After it has assessed an Advantage plan’s quality on all of the measures, Medicare rates the plan on a five-star scale. If a plan gets a rating of four stars or higher, the following year it is awarded a bonus of about $500 for each enrollee. Thus a highly rated Advantage plan that has 10,000 enrollees will receive approximately $5 million a year in bonus money. But if that plan’s quality rating dips below four stars – perhaps because it has skimped on medical care – it will no longer receive bonuses.
For large plans, the bonuses can be substantial. Kaiser Permanente has more than one million members in its five-star rated Senior Advantage plans in California, and that translates to roughly $500 million in bonuses. With so much at stake, insurance companies are focused on getting ratings of four stars of higher. And their increased attention to quality is showing results.
This year 179 Advantage plan contracts are receiving bonuses – a noticeable improvement over the 127 contracts that received bonuses in 2013 (one contract typically includes several Advantage plans). And this year’s average quality rating for all Advantage plans is 4.04 stars, compared to an average of 3.71 stars in 2013.
In some cases plans are able to improve their quality without making significant expenditures. Earlier this year a Kaiser Health News article described how Vantage Health Plan, a 16,000-member Advantage plan in Louisiana, purchase a $10,000 mobile ultrasound unit so that it could provide bone density screenings for elderly women in their homes.
With its new mobile unit, Vantage was able to improve its screening rate to 71% of its eligible women members in 2015, which was more than a five-fold improvement compared to its 13% rate the previous year. Moreover, the higher screening score enabled Vantage to raise its overall rating from 3.5 stars to 4 stars, making it eligible to receive $8 million in bonuses.
The widespread improvement in ratings is good news for retirees. It means that they are likely getting better medical care than they did just a few years ago. Another plus for people who are enrolled in Advantage plans is that the plans are required to spend their bonuses on extra benefits, giving retirees better coverage that they would otherwise have.
Plans do not mind re-investing their bonuses in additional benefits, which will attract new enrollees and increase profits. One reason that many Advantage plans have been able to continue offering zero-premium plans with no deductibles – during the same period that Medicare’s subsidies to the plans have been reduced – is that the re-invested bonus money makes it possible for the plans to keep their costs low.
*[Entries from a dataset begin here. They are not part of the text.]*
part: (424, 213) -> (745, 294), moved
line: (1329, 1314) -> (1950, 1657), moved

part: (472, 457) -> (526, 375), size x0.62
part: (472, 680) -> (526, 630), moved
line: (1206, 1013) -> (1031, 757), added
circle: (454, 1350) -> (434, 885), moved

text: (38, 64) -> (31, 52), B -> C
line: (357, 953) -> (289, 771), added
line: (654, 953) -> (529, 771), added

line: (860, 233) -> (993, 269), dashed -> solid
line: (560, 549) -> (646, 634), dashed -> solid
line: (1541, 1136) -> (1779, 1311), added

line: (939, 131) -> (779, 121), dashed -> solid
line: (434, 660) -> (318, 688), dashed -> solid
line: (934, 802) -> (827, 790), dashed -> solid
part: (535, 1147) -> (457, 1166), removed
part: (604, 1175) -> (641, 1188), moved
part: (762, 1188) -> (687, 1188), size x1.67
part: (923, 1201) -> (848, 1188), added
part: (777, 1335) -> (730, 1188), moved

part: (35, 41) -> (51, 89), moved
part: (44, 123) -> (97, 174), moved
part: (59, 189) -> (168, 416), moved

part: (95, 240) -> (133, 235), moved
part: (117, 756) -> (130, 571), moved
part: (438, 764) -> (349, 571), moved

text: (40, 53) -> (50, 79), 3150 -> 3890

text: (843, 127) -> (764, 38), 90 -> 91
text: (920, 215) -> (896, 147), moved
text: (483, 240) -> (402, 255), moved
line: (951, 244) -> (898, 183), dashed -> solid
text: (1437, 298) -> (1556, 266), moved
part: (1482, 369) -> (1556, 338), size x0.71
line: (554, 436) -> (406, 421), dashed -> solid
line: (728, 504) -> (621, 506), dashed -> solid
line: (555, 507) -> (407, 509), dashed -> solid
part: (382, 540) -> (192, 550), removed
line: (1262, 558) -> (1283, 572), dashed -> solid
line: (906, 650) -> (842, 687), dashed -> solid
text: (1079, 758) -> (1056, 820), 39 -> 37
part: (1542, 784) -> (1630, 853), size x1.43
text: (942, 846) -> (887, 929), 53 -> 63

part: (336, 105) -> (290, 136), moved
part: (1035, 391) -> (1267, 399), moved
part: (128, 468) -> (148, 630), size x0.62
Instead of paying bonuses, why doesn’t Medicare simply require plans to meet certain quality standards? That’s the approach that was used, more or less, during the 25 years before the bonuses began. Although it was effective to a certain extent, it meant that insurers were more intent on meeting minimum standards than they were on aggressively improving quality.
Here it’s interesting to note the contrast between Advantage plans and stand-alone prescription drug plans (PDP’s). Both types of coverage are rated for their quality by Medicare, but PDP’s do not receive bonuses. And possibly because they do not have a financial incentive to get high ratings, PDP’s have shown less improvement than have Advantage plans.
Even so, the Advantage plan quality rating system is not without its flaws. In January Medicare sanctioned health insurer Cigna for multiple problems in its Advantage and PDP plans, even though six of Cigna’s 14 Advantage plan contracts were rated four stars or higher. As a consequence, Cigna cannot enroll new members until the problems have been resolved to Medicare’s satisfaction, which will probably be sometime next year. And in March, Humana was assessed a $3.1 million penalty for its “systemic failure” to adhere to Advantage plan and PDP requirements.